My understanding of asyncio is that each thread running async code needs its own event loop that cannot be shared between threads. Most code creates a default event loop if the current thread does not run one yet. This pattern should be compatible with the AsyncioWorkers. While I think that Janus is a bit too complicated for our needs, I don't think that your problem is related to Janus.

lqmanh commented 3 years ago

My understanding of asyncio is that each thread running async code needs its own event loop that cannot be shared between threads.

For this reason, I don't know if it's possible and sensible for AsyncWorkers to run directly in the main thread (now in branch asyncio-workers it creates another thread and runs a new event loop there).

NicolasLM commented 3 years ago

As it stands I don't think it's possible to use Spinach in a way that uses the main thread to launch asyncio tasks. But this shouldn't matter as I don't think that asyncio treats the main thread in a special way.

Maybe you can write a minimal example showing the problem you have/are trying to solve?

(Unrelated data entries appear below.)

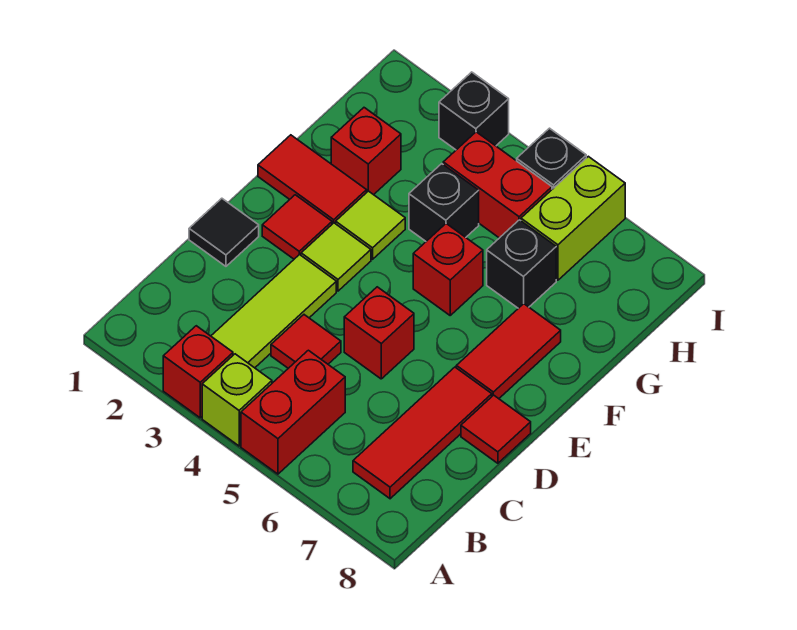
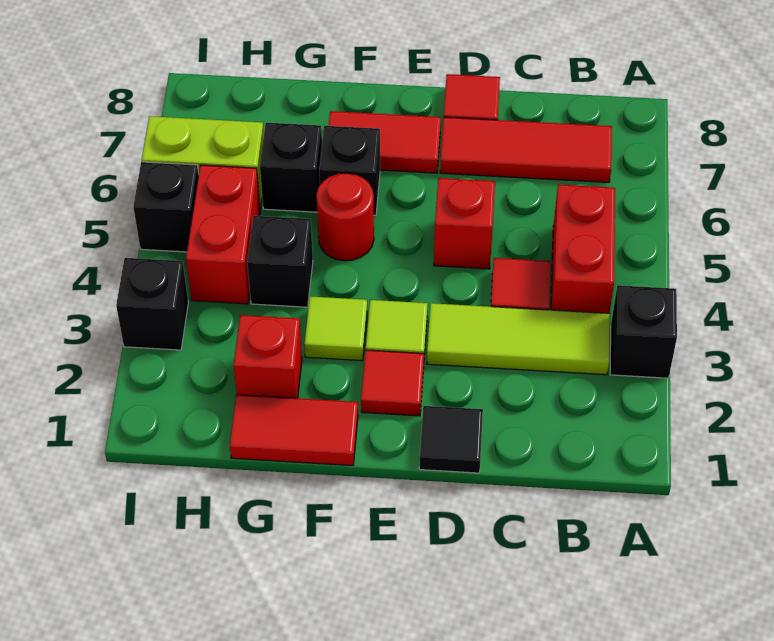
red brick A3 level 1 -> black brick A3 level 1
lime brick A4 level 1 -> none
red brick A5:B5 level 1 -> red brick B4:B5 level 1
red tile F1:F2 level 1 -> red tile F1:G1 level 1
red brick F5 level 1 -> red round brick F5 level 1
none -> black brick F6 level 1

lqmanh commented 3 years ago

Here's my problem

Not working

async def foo():
    # do complicated things
    loop = asyncio.get_running_loop()  # event loop of the main thread
    # do complicated things

@spin.task(name='bar1')
def bar1():
    asyncio.run(foo())  # won't work, as this is run in a worker thread, uses the event loop of the worker thread

@spin.task(name='bar2')
async def bar2():
    await foo()  # AsyncioWorkers won't help either, as this is run in a separate thread too, the one with Janus queues

Solution 1

def get_main_thread_event_loop():
    # somehow get the event loop of the main thread, I still cannot work it out yet

@spin.task(name='bar')
def bar():
    asyncio.run_coroutine_threadsafe(foo(), loop=get_main_thread_event_loop())

Solution 2

AsyncioWorkers run in the main thread?

NicolasLM commented 3 years ago

Tell me if I'm understanding correctly what you are trying to achieve: you have a process that already runs asyncio code, let's call it webapp, and you want to add a spinach worker to the process. You also want the webapp and the spinach tasks to somehow interact with each other using the function foo.

lqmanh commented 3 years ago

Yep that's correct.

NicolasLM commented 3 years ago

In this case I don't have a good answer for you, sorry. The current implementation of the asyncio worker requires to run all tasks in a separate thread, and thus in an event loop that is different from the main thread's.

Keep in mind that most people run Spinach workers in processes that do nothing else than running tasks. So even if the current implementation of AsyncioWorkers does not work for your use case, I think it still makes sense as a general way of running asyncio tasks within Spinach.

NicolasLM commented 2 years ago

Closing this issue because this likely won't be supported. Feel free to reopen it if there is a new use case for this feature.